Desde una perspectiva no excesivamente distante puede también entenderse el fenómeno del gadget, o sea de la aberración transformada en mercancía. Gadgets como los llaveros publicitarios -sugirió Debord- no sólo revelan el enésimo abandono místico a la trascendencia de la forma mercancía: su colección meticulosa cumple una función similar a la acumulación de indulgencias, constituyendo la prueba para el adepto al culto de la forma mercancía, de su propia condición de fiel de la religión de la alienación planetaria y del credo de la verdad en dinero.

Como anticipó Benjamin, en sus previsoras consideraciones de 1921 sobre Kapitalismus als Religion, la fe mercadista, que satisface las preocupaciones y ansiedades a las que en el pasado respondían las religiones tradicionales que ahora están cada vez más abandonadas, se articula en la forma de una religión del culto permanente. No conoce días festivos inaccesibles a las transacciones económicas o a los rituales consumistas. Se trata de una religión de la vida cotidiana que moldea, según su lógica y con su liturgia, cada una una de nuestras acciones y cada uno de nuestros pensamientos: desde el instante en que firmamos un cheque hasta en el que hacemos una transferencia bancaria o, incluso, los momentos en los que deambulamos por los templos de las mercancías (supermercados, centros comerciales, outlets, etc.).

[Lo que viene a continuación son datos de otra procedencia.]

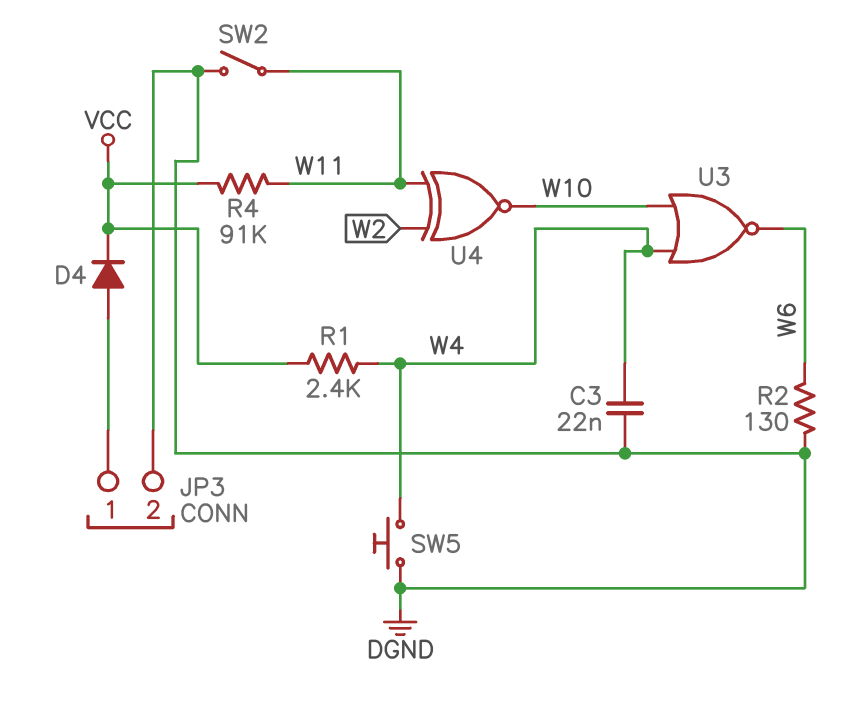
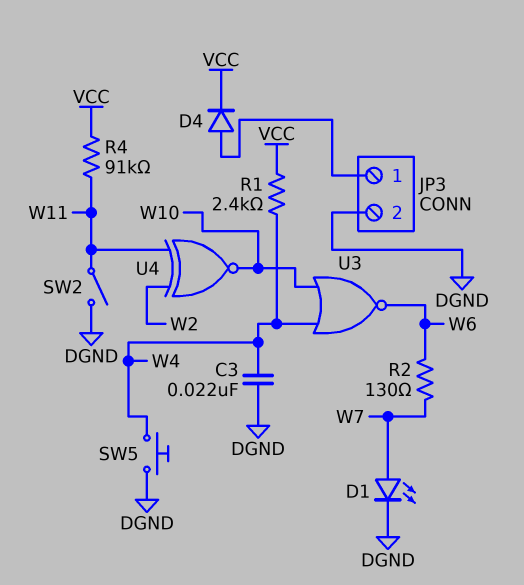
D1: none -> LED (A W7, K DGND)
R2: 130 (DGND, W6) -> 130 (W6, W7)

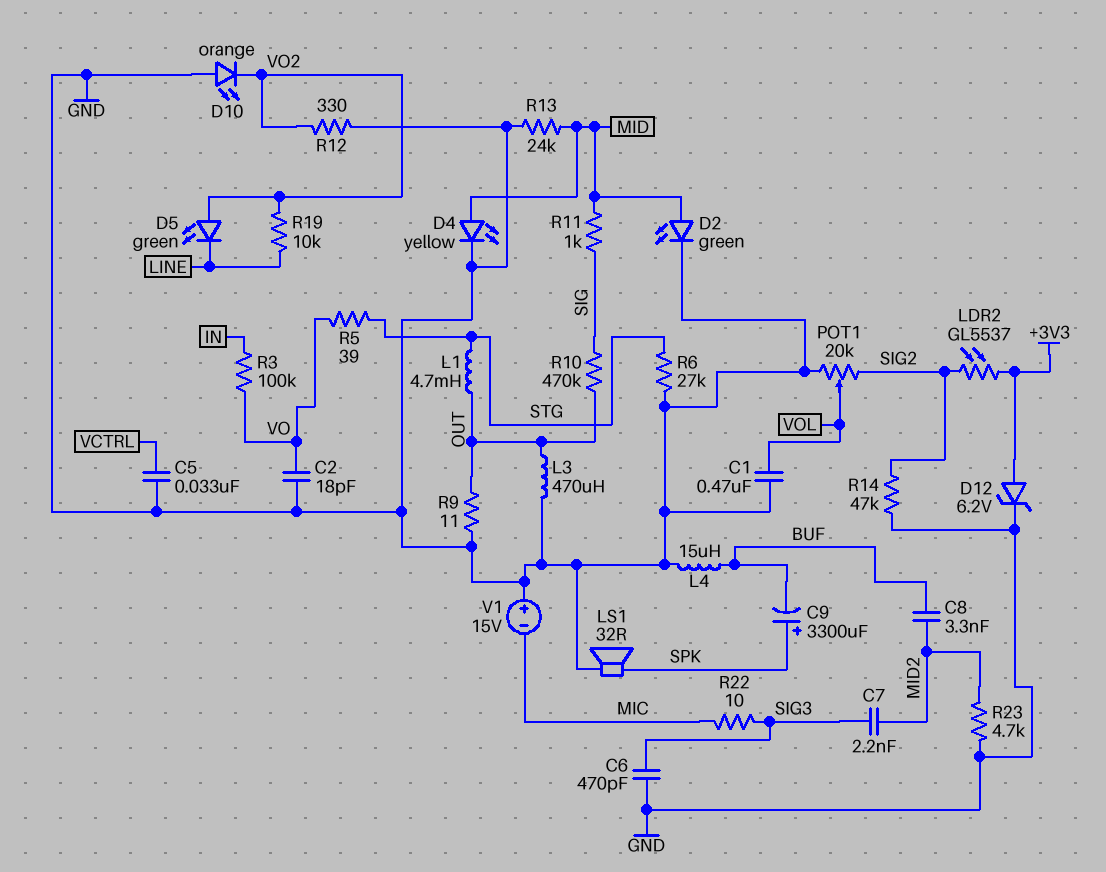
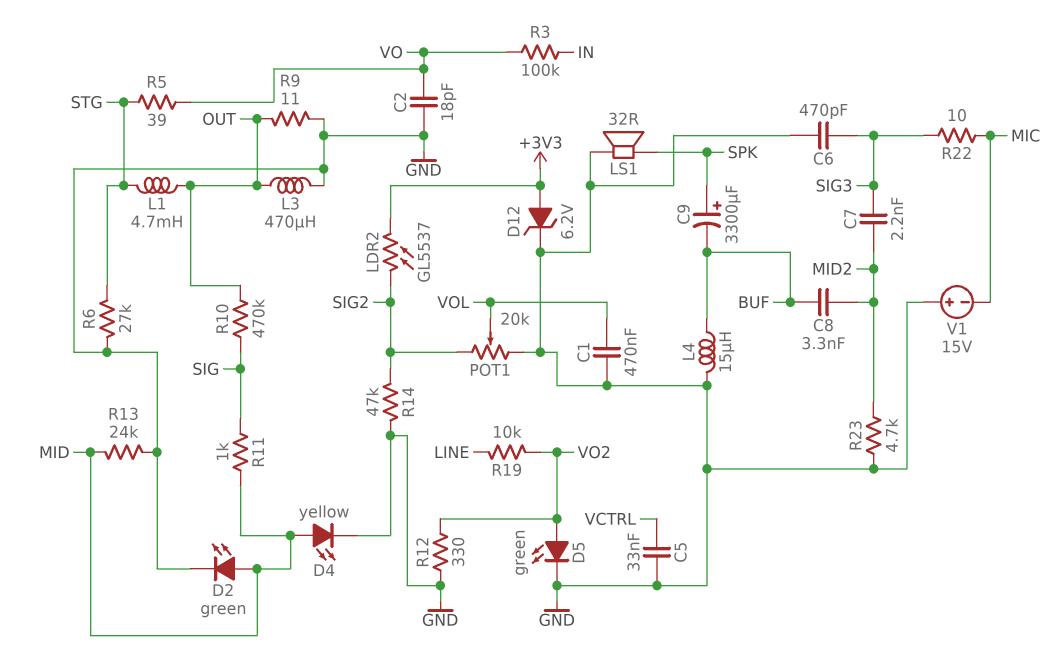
D5: LED green (A VO2, K LINE) -> LED green (A VO2, K GND)
D10: LED orange (A GND, K VO2) -> none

La religión del capital -que tal vez podría llamarse «capitalesimo«- es un Deus absconditus (Isaías, 45, 15), como se infiere apenas consideramos que el mercado se corresponde con la primera religión que tiende a ocultar su propio Dios en el acto mismo con el que celebra espasmódicamente su culto. Segrega a su propia imagen y semejanza una ética del sacrificio y de la culpa, inmolando periódicamente a los pueblos en el altar del mercado y su insondable lex divina. La culpa se declina, en la religión del capital, como débito: y esto, según aquella convergencia semántica que se explicita sintomáticamente en la palabra alemana Schuld –que abarca ambos significados- y muestra su unidad operativa en el paisaje capitalista (donde la deuda también es culpa).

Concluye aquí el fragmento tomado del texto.